Tomas est un con. C’est surtout un lâche qui, en vacances au ski dans les Alpes avec sa femme et ses deux enfants, préfère les abandonner à leur sort pour sauver sa peau quand une avalanche menace de les emporter. Ça ne rate pas : voilà la smala sérieusement ébranlée, toute chamboulée soudain par le comportement de ce couard de père privilégiant l’instinct de survie à l’amour familial. Cette démission odieuse, impardonnable même, conforte un malaise plus profond chez Tomas, celui de la remise en question de son couple et du statut de mâle occidental satisfait de lui-même, parvenu, suffisant, hétéronormé et qui s’emmerde. Un homme de son temps quoi.
Mais le pire reste à venir puisque Tomas se défendra de son acte avec un aplomb et une hypocrisie remarquables. On rit, forcément, face à ce type empêtré dans une veulerie sans failles et sans limites, mais on rit jaune parce qu’un vrai malaise finit par s’installer. Les deux grandes scènes de dîner, chacune en présence d’un autre couple comme spectateur (in)direct, gêné évidemment face à cet homme et cette femme qui s’entredéchirent en douce, sont les deux grands moments symboliques (et même programmatiques) du film, questionnant, sous une drôlerie acerbe, les antagonismes flagrants qui, avec le temps, s’installent dans un couple.
Ebba y tente (désespérément) de faire admettre à Tomas la vérité de son acte, ne supportant plus ni sa lâcheté ni l’impact de celle-ci sur leur mariage, alors qu’au loin résonnent sans cesse les explosions anti-avalanches, comme un écho funeste au désastre qu’est devenu leur couple, enseveli lui aussi sous le poids de la désillusion et des apparences.

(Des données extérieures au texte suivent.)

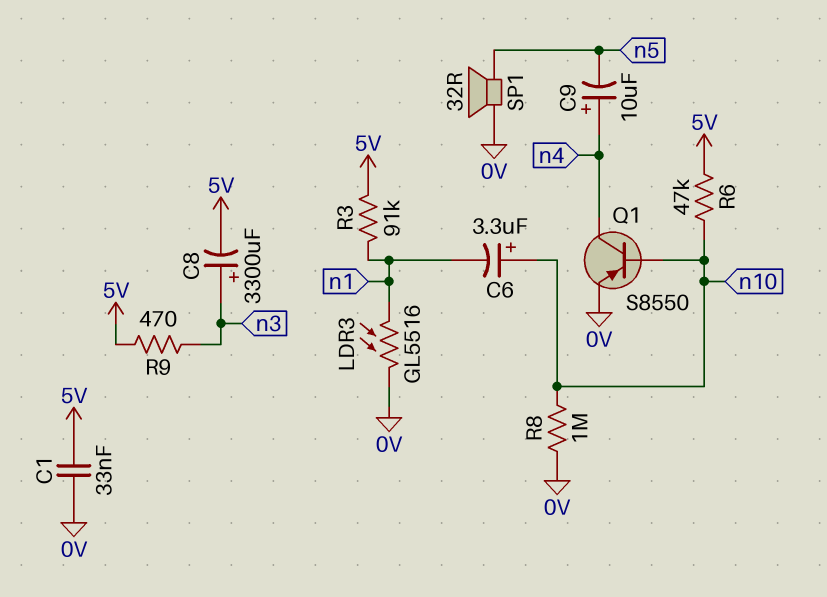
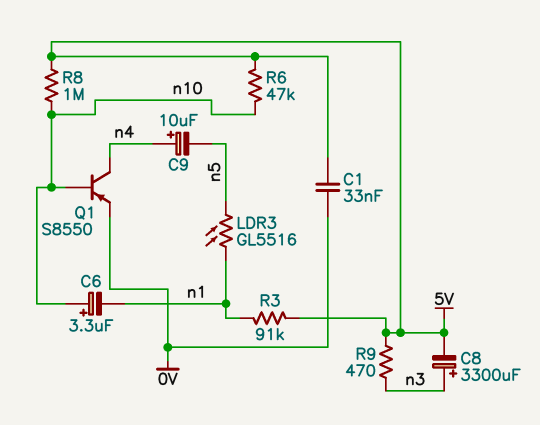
LDR3: GL5516 (0V, n1) -> GL5516 (n1, n5)
R8: 1M (0V, n10) -> 1M (5V, n10)
SP1: speaker 32R (0V, n5) -> none

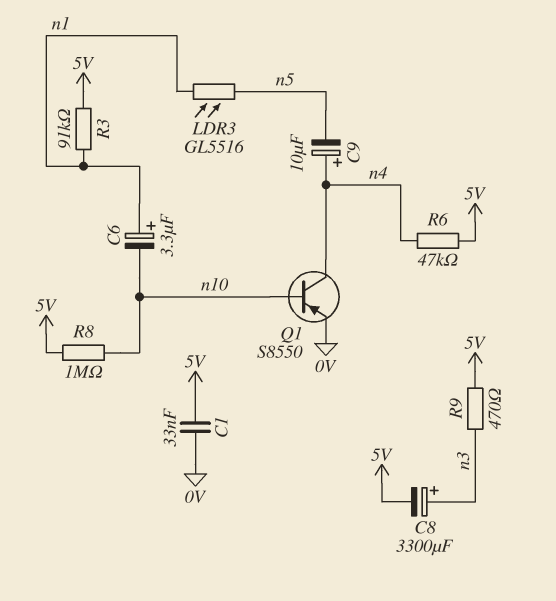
C6: 3.3uF (plus n10, minus n1) -> 3.3uF (plus n1, minus n10)
R6: 47k (5V, n10) -> 47k (5V, n4)

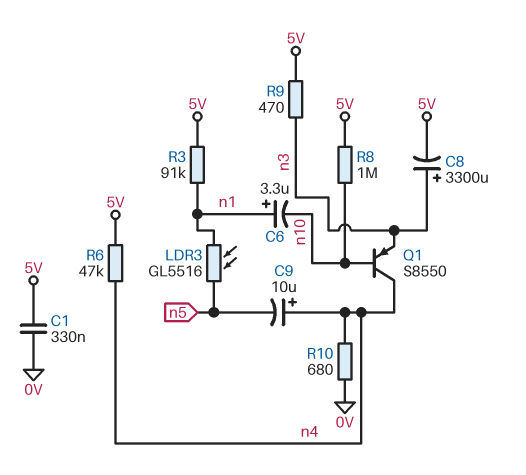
C1: 33nF (0V, 5V) -> 330nF (0V, 5V)
Q1: PNP S8550 (B n10, C n4, E 0V) -> PNP S8550 (B n10, C n4, E n3)
R10: none -> 680 (0V, n4)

Implacable et féroce (scène jubilatoire où une jeune fille se trompe en draguant Tomas alors qu’elle en draguait un autre), le film de Rubien Östlund aurait pourtant gagné en rythme et en âpreté avec vingt minutes en moins, s’égarant parfois dans quelques à-côtés superflus.
Johannes Bah Kuhnke, découvert dans la série Real humans, est impeccable avec sa tête de mari fat et pleutre contraint, en dernier lieu, d’hurler son désespoir pour penser, à tort, qu’il se sentira mieux (Tomas le fera en haut d’une montagne, et puis d’autres hommes, torse nu et ivres, en feront tout autant en discothèque lors d’une séquence mémorable). Son petit numéro de pleurnichard bruyant laisse songeur : Tomas larmoie-t-il réellement sur son sort d’époux défaillant, ou cherche-t-il un semblant d’absolution dans cette minable fourberie ? Esquive risible pour se faire pardonner et continuer à avancer, avancer droit, droit devant, fier et neuf, la clope au bec, ridicule en somme.